In his book, Why We Can’t Wait, Dr. Martin Luther King, Jr. may have spoken more prophetically than even he realized when he said:

Our nation was born in genocide [emphasis added] when it embraced the doctrine that the original American, the Indian, was an inferior race… From the sixteenth century forward, blood flowed in battles over racial supremacy. We are perhaps the only nation which tried as a matter of national policy [emphasis added] to wipe out its indigenous population. Moreover, we elevated that tragic experience into a noble crusade… Our literature, our films, our drama, our folklore all exalt it.

It is this tangled web of prejudice from which many Americans now seek to liberate themselves, without realizing how deeply it has been woven into their consciousness.

—Martin Luther King, Jr., Why We Can’t Wait, 110

Okay, so let’s untangle some of the web we just read. Was there even enough of a Native population to talk about genocide? Was genocide committed in America? What’s so prophetic about the statement and why is it relevant today?

What a tangled web we weave…[i]

There is a long contentious debate over the numbers of Indigenous people in the pre-Columbian Americas. Some people in the early 1900s said that there were less than 1 million Native Americans before Europeans arrived in what would become the U.S. Modern estimates range from 7 to 15 million or more.[ii] On the other hand, a quick internet search of how many bison roamed the continental U.S. results in consistent estimates of about 30 million.

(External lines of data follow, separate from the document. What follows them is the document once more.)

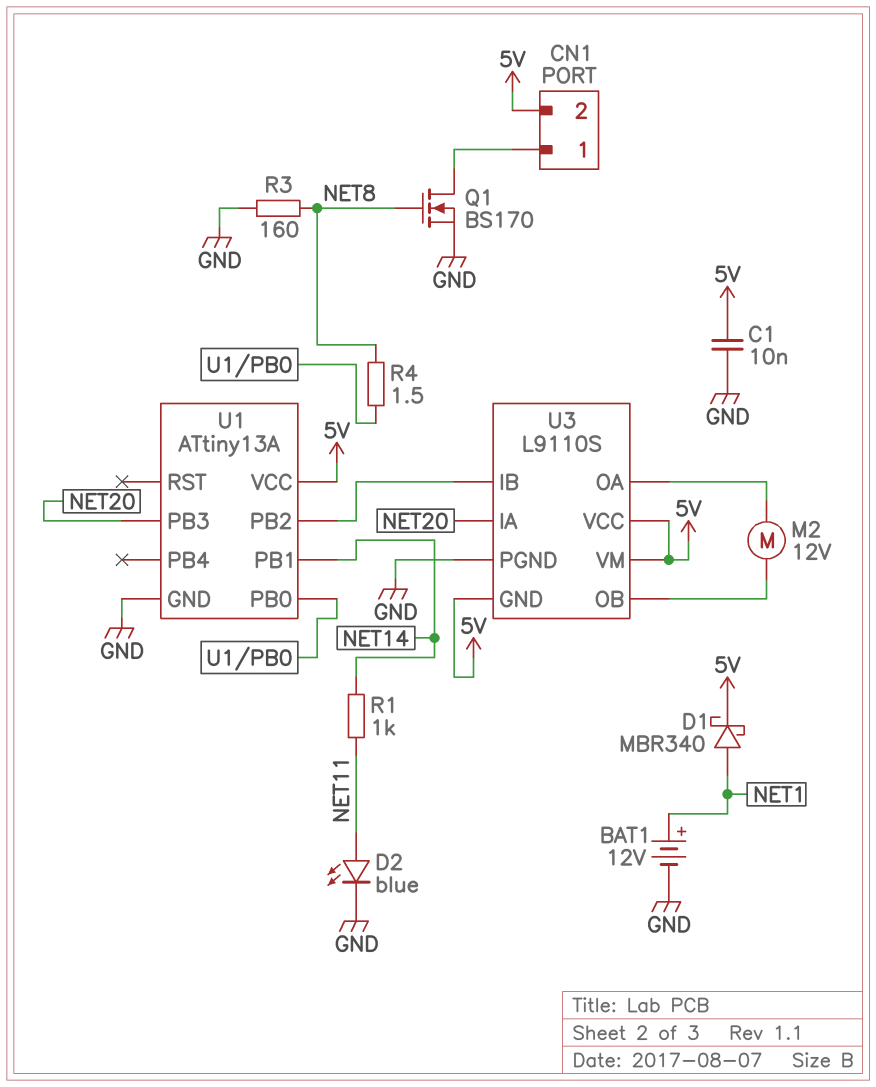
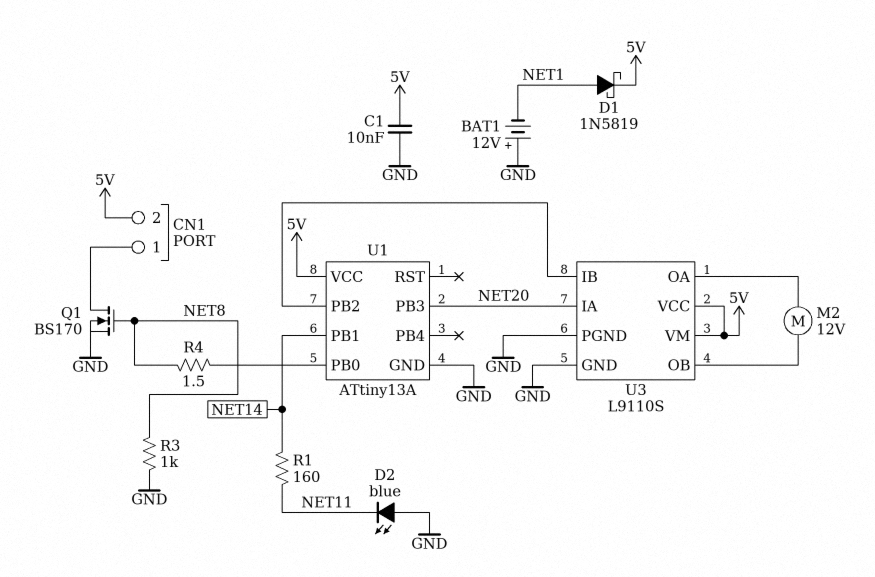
BAT1: 12V (plus NET1, minus GND) -> 12V (plus GND, minus NET1)
D1: schottky MBR340 (A NET1, K 5V) -> schottky 1N5819 (A NET1, K 5V)
D2: LED blue (A NET11, K GND) -> LED blue (A GND, K NET11)
R1: 1k (NET11, NET14) -> 160 (NET11, NET14)
R3: 160 (GND, NET8) -> 1k (GND, NET8)
U3 pin GND: 5V -> GND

Isn’t it amazing how unified the estimates are about the number of bison in America versus the polarized reports of how many humans lived here? Could it be that lower Native population estimates help preserve the myth of American exceptionalism, while higher estimates haunt America’s guilty conscience? A small population supports the narrative of God providing virgin territory for virtuous, Euro-Americans to peacefully practice their Protestant work ethic. If the land was occupied by millions of people with their own civilizations, that means white evangelicals manifested their destiny through violent dispossession.

God’s leave-in detangler

While scholars comb through the minutiae to support higher or lower estimates, are there any basics that can help ordinary people straighten things out in our minds?

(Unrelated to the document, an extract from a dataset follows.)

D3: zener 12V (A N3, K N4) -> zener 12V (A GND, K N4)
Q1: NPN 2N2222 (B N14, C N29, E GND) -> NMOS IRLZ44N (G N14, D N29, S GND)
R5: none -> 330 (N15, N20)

Consider that over half of the states in the U.S. have names derived from languages spoken by the people they displaced.[iii] Pick out any of the 50 states and you’ll find that each of them has hundreds of Native American names for cities, counties, rivers, and roads. For instance, Maryland has at least 315 places with Native names.[iv]

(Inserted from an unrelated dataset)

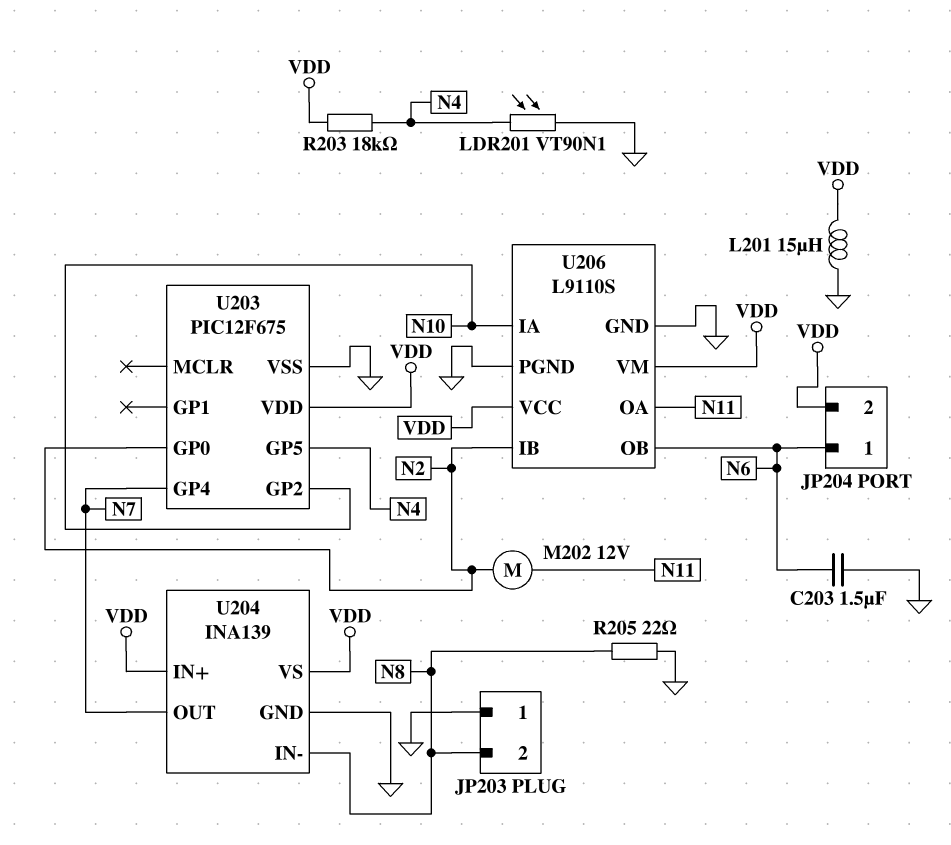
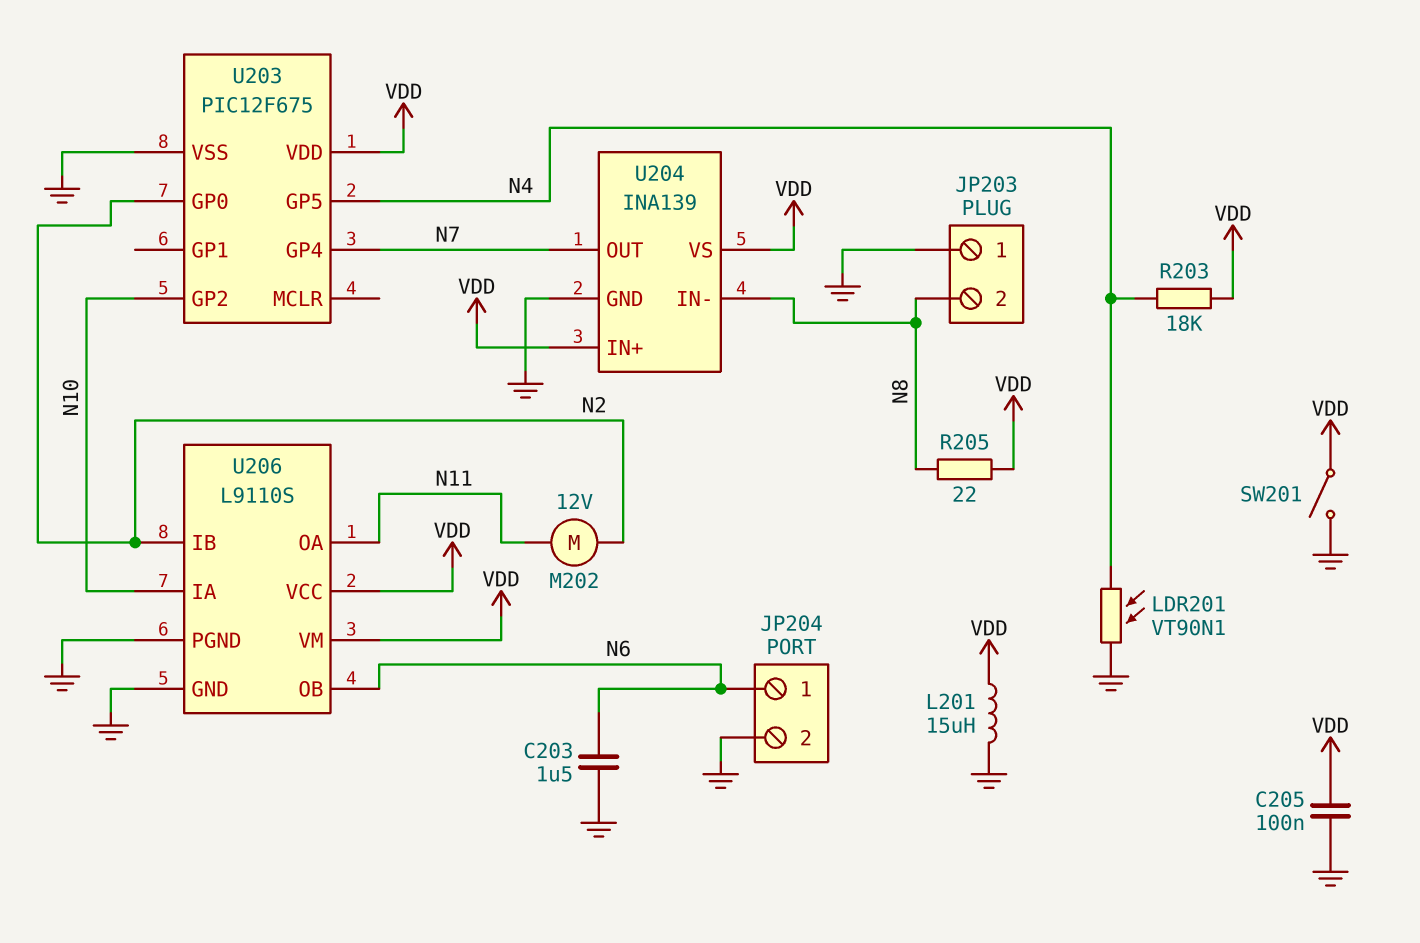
C205: none -> 100nF (GND, VDD)
JP204 pin 2: VDD -> GND
R205: 22 (GND, N8) -> 22 (N8, VDD)
SW201: none -> switch (GND, VDD)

Not only is the geography densely populated with Native American references, but add the number of sports teams, scout groups, campground cabins, military weapons, etc. with Native names and you’ll find yourself surrounded by the linguistic presence of Indigenous peoples from sea to shining sea.

There’s also living evidence, because God has a way of preserving his witnesses in the world — even if they’re a small remnant of who they once were. The diversity of the survivors should detangle any remaining doubts about Indigenous people meeting or surpassing the high end of pre-Columbian population estimates.

“There are 573 federally recognized Indian Nations (variously called tribes, nations, bands, pueblos, communities and native villages) in the United States… Additionally, there are state recognized tribes located throughout the United States recognized by their respective state governments.”[v]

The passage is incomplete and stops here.